The opinion of the court was delivered by: David G. Larimer United States District Judge
Plaintiff Antoinette Brown, appearing pro se, commenced this action under 42 U.S.C. § 1983. Plaintiff, an inmate in the custody of the New York State Department of Correctional Services ("DOCS"), alleges that her constitutional rights were violated in connection with an altercation between her and another inmate at Albion Correctional Facility ("Albion"). Defendants, who at all relevant times were employees of DOCS, have moved to dismiss plaintiff's claims pursuant to Rule 12(b)(6) of the Federal Rules of Civil Procedure. Plaintiff has not responded to the motion.
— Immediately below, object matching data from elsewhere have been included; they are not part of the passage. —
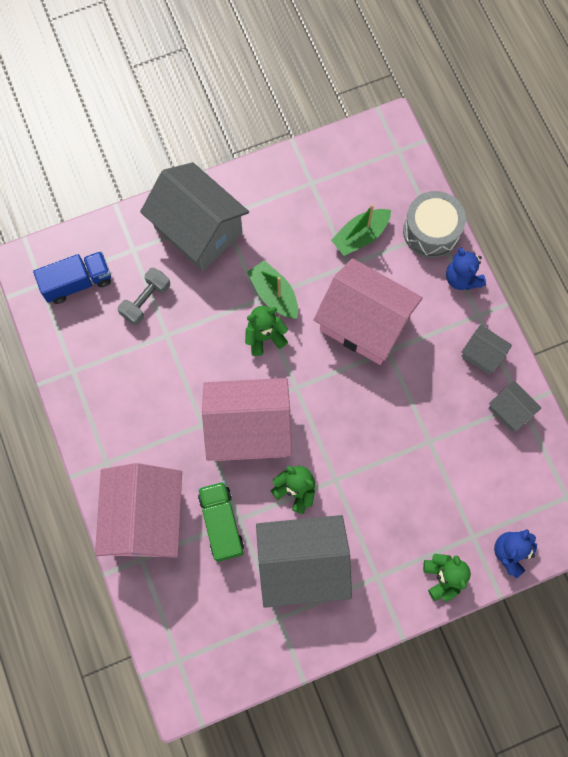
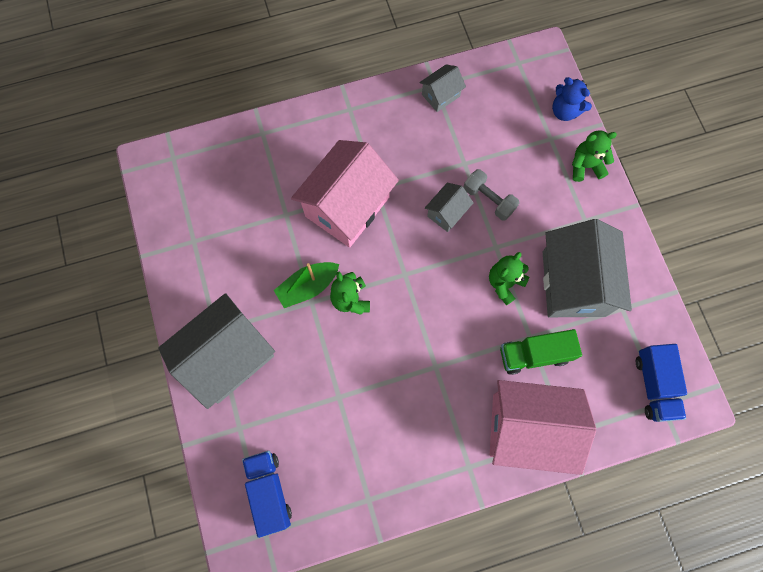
camera: 85 degrees left, 0 degrees up
(146, 301) = (299, 417): grey dumbbell -> grey dumbbell (489, 199)
(197, 652) = (654, 385): none -> blue truck
(249, 429) = (443, 322): pink house -> none
(360, 236) = (258, 201): green boat -> none
(431, 231) = (262, 138): grey drum -> none
(462, 278) = (312, 118): blue teddy bear -> none
(482, 354) = (387, 110): grey house -> grey house (447, 213)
I. Plaintiff's Failure to Respond to Defendants' Motion
The Court of Appeals for the Second Circuit has held with respect to a motion for judgment on the pleadings pursuant to Rule 12(c) that "[w]here ... the pleadings are themselves sufficient to withstand dismissal, a failure to respond to a 12(c) motion cannot constitute 'default' justifying dismissal of the complaint." Maggette v. Dalsheim, 709 F.2d 800, 802 (2d Cir. 1983). The court has also held that "[t]he same principle is applicable to a motion pursuant to Fed.R.Civ.P. 12(b)(6) to dismiss an action on the basis of the complaint alone." McCall v. Pataki, 232 F.3d 321, 322 (2d Cir. 2000). The court stated in McCall that "[i]f a complaint is sufficient to state a claim on which relief can be granted, the plaintiff's failure to respond to a Rule 12(b)(6) motion does not warrant dismissal." Id. at 323. Accordingly, I will proceed to consider the sufficiency of the complaint, notwithstanding plaintiff's failure to respond to defendants' motion.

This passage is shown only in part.